Lawrence Perry’s painting Character is Fate (all works 2024) is a close-up of a young woman’s handscupping lusciously ripe, blackened cherries, which are laden with symbolism: youth, mortality, growth, lust. One cherry is held, perilously, by the thinnest of stems. We imagine what hides beneath the glossy skin of those cherries and, against ourselves, envision the delicate fingers squeezing them until they burst open, flooding the pristine linen dress with titillating colour. The title, a riff on Heraclitis’ theory that it is one’s actions and decisions––ultimately, one’s character––which determines one’s future, not those of any external force, is pregnant with meaning. We are given only a cropped perspective, and the picture is disconcertingly ahistorical: while the unadorned linen might suggest medieval nunnery, the red star tattoo on the webbed space between thumb and forefinger is decidedly contemporary. In this subtle decision, Perry sets the tone for this new body of work that moves, restlessly and ceaselessly, back and forth through history, collecting myths along the way, but always observing the present moment in paint.
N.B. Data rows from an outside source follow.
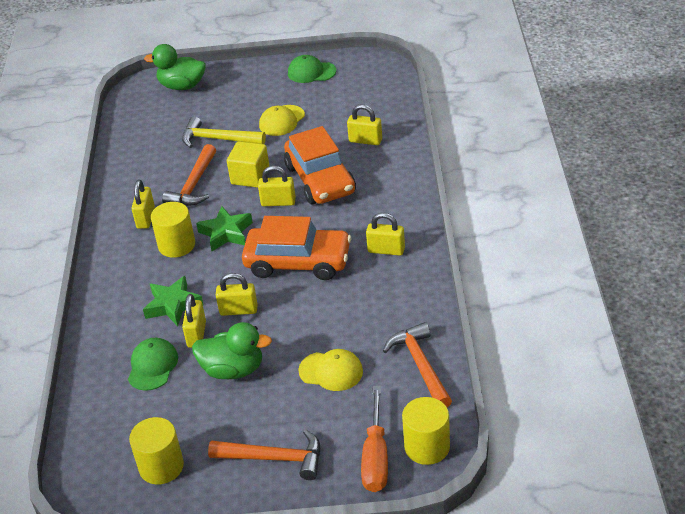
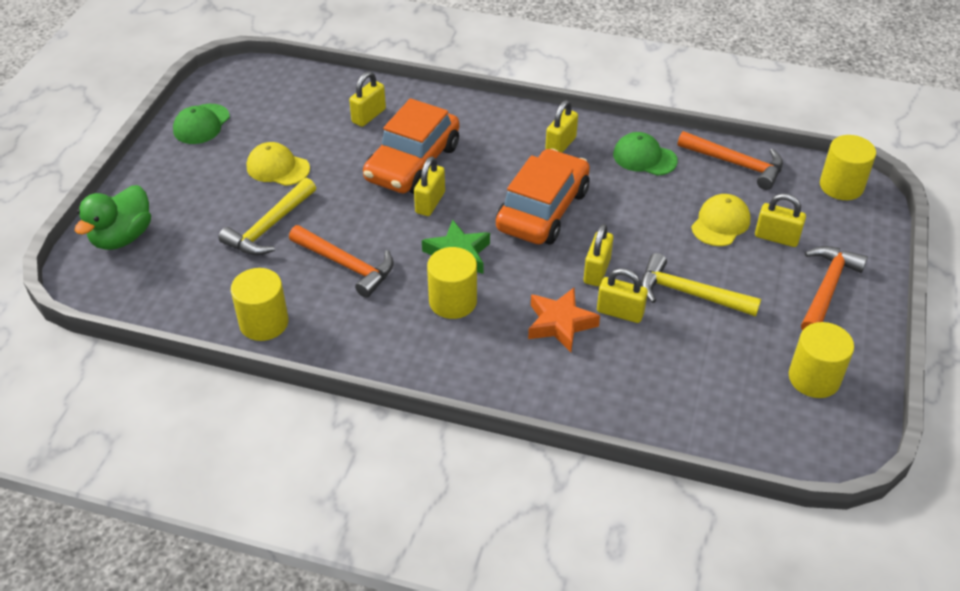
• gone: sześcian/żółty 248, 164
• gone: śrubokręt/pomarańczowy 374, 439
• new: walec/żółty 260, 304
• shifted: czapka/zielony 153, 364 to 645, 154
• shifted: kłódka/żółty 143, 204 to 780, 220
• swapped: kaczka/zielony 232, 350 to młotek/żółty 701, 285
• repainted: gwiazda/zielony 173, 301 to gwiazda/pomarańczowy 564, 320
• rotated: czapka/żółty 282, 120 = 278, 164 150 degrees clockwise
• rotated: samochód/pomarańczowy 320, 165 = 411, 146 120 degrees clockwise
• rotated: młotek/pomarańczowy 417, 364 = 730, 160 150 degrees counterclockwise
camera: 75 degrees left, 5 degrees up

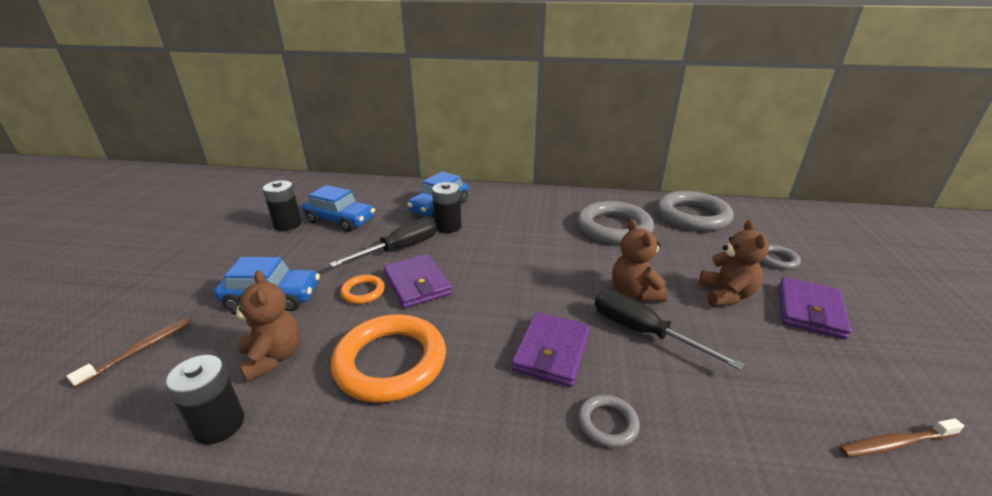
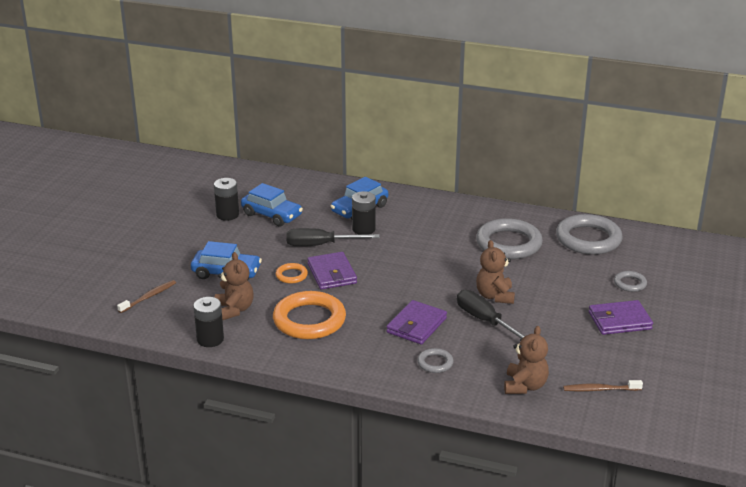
• shifted: miś/brązowy 734, 263 to 526, 360
• rotated: śrubokręt/czarny 383, 242 = 333, 237 150 degrees counterclockwise
• rotated: portfel/fioletowy 815, 308 = 621, 317 45 degrees clockwise
camera: 10 degrees right, 0 degrees up

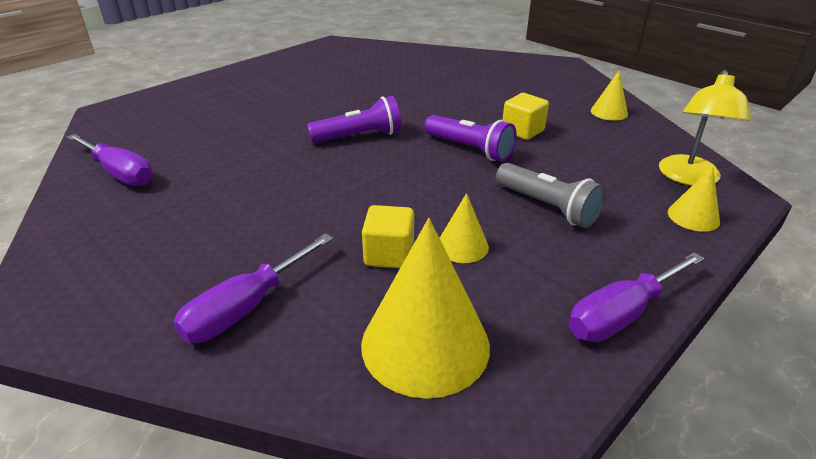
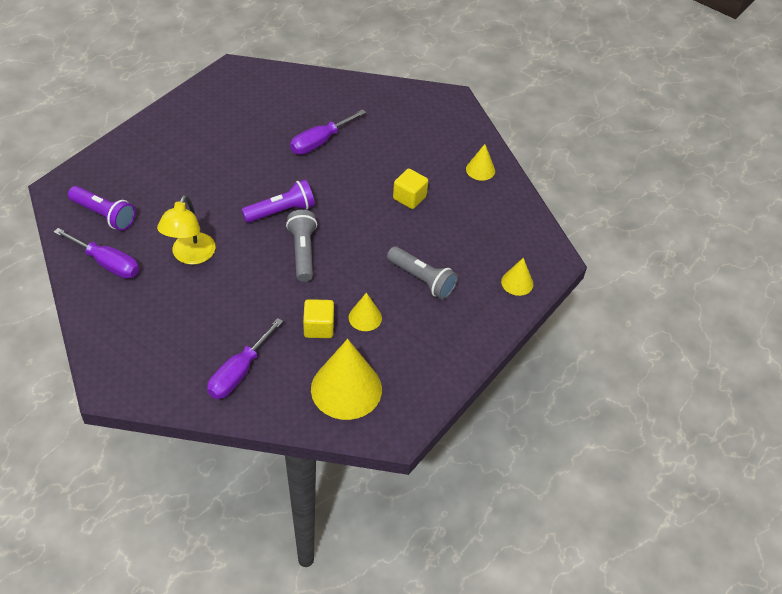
• new: latarka/szary 301, 246
• shifted: latarka/fioletowy 470, 138 to 102, 208
• shifted: śrubokręt/fioletowy 636, 297 to 328, 132
• shifted: lampka/żółty 705, 128 to 186, 230
camera: 10 degrees left, 15 degrees up

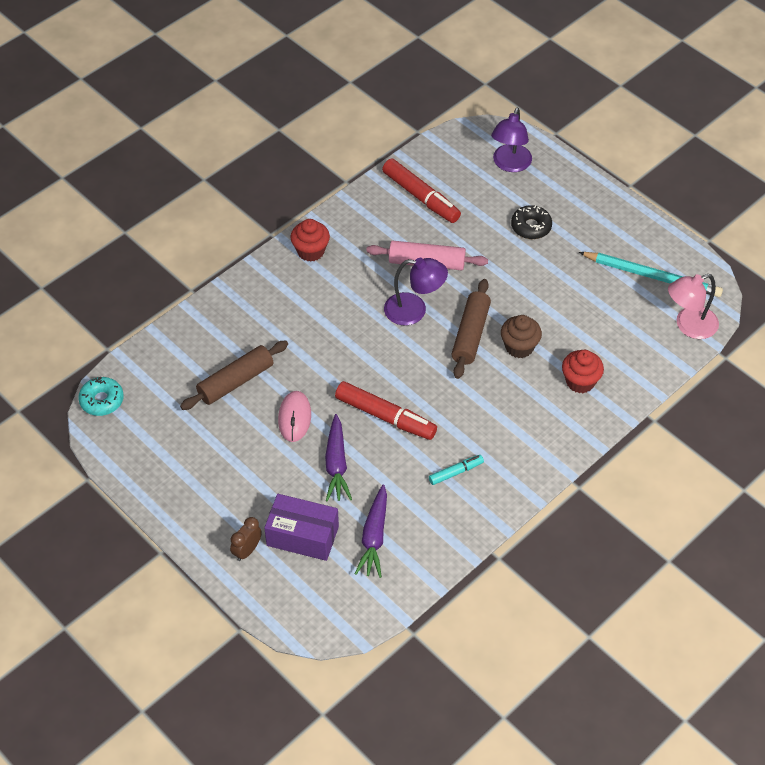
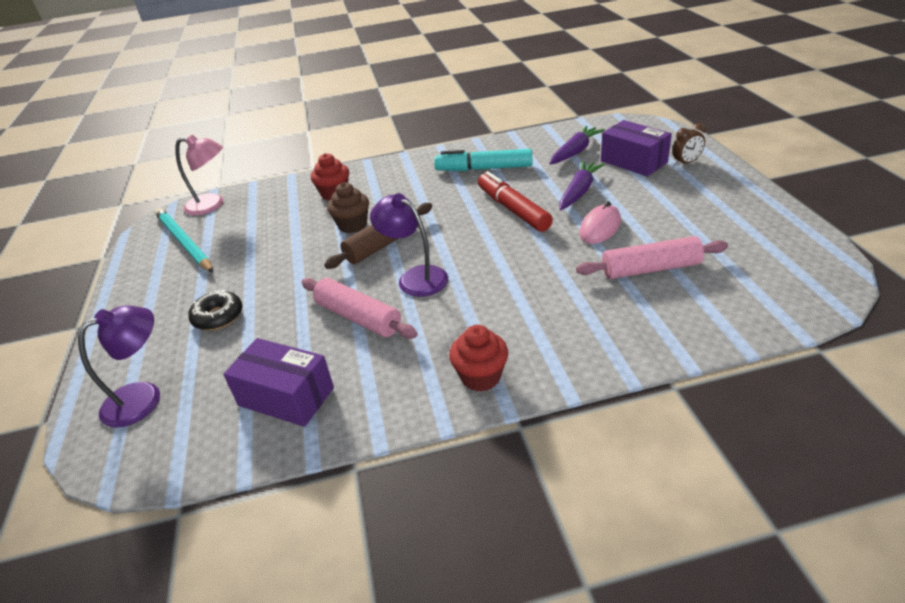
• gone: donut/turkusowy 101, 396
• swapped: flamaster/czerwony 421, 191 to pudełko/fioletowy 278, 382
• repainted: wałek do ciasta/brązowy 234, 375 to wałek do ciasta/różowy 652, 257
• scaled: flamaster/turkusowy 456, 470 = 483, 160 x1.90
camera: 145 degrees left, 15 degrees down

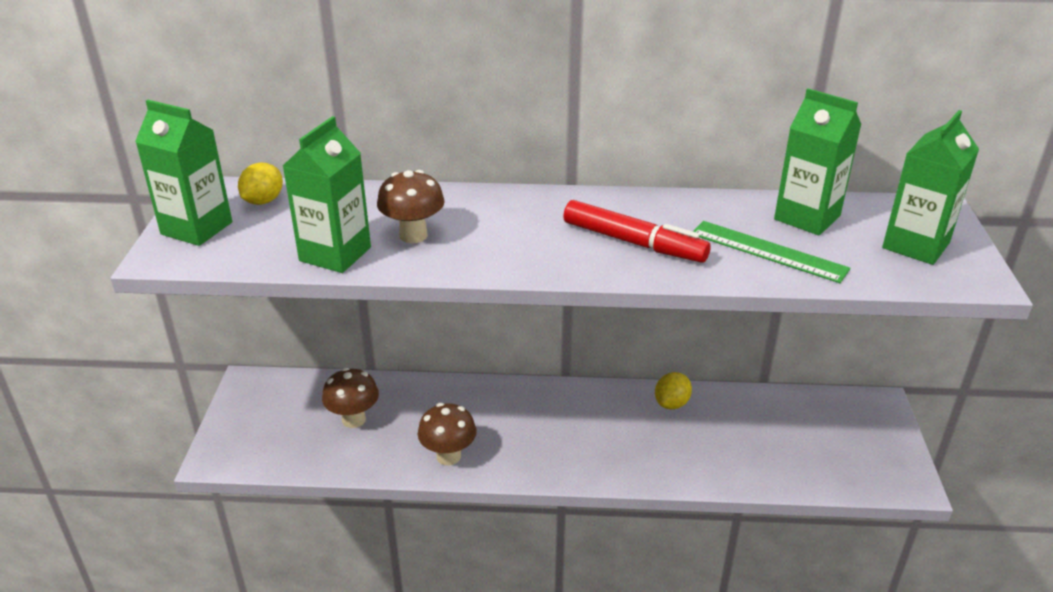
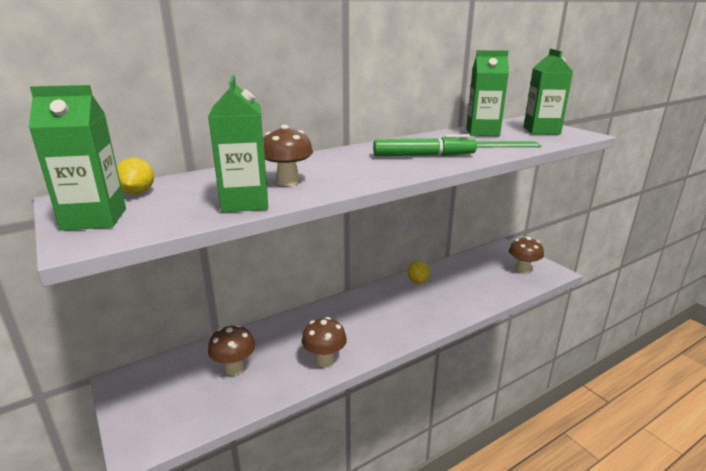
• new: grzyb/brązowy 526, 255
• repainted: flamaster/czerwony 637, 231 to flamaster/zielony 425, 145
camera: 35 degrees left, 10 degrees down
Perry is a voracious reader and often finds inspiration in the most unlikely of sources. Recently, he has been reading an obscure essay entitled ‘The World of Wrestling’ by the French philosopher and semiotician Roland Barthes. In it, Barthes describes how wrestlers ‘have a physique as peremptory as those of the characters of the Commedia dell’ Arte, who display in advance, in their costumes and actions, the future contents of their parts’. In such performances, we know what will happen before it happens; it is the opposite of life but, in that definite foresight, we are asked to think about all the alternative decisions not taken. The Commedia dell’ Arte (or ‘the comedy of the profession’) was an early form of carnivalesque theatre first staged in Neapolitan piazzas in which masked stock characters––trickster, know-it-all, greedy old man––perform to an agreed script but leave room for improvisation and audience participation. Perry was drawn to these conventions and, in Punch and Judith, splices together the English iteration of the Commedia dell’ Arte in puppetry (‘Punch and Judy’) with the Biblical story of Judith beheading Holofernes, the subject of a celebrated Baroque painting by Artemisia Gentileschi. A further scriptural allusion––the apple, perhaps the forbidden fruit from the Tree of the Knowledge of Good and Evil, which Adam and Eve eat and thus commit the first sin––is devoured by both figures. The scene, then, hovering on the very precipice of neck-slitting violence, speaks to Barthes’ idea that ‘catastrophe is brought to the point of maximum obviousness… all signs must be excessively clear, but must not let the intention of clarity be seen.’ In other words, we know the violence is imminent because all the characters’ gestures prepare us for it, but why the catastrophe is taking place remains opaque.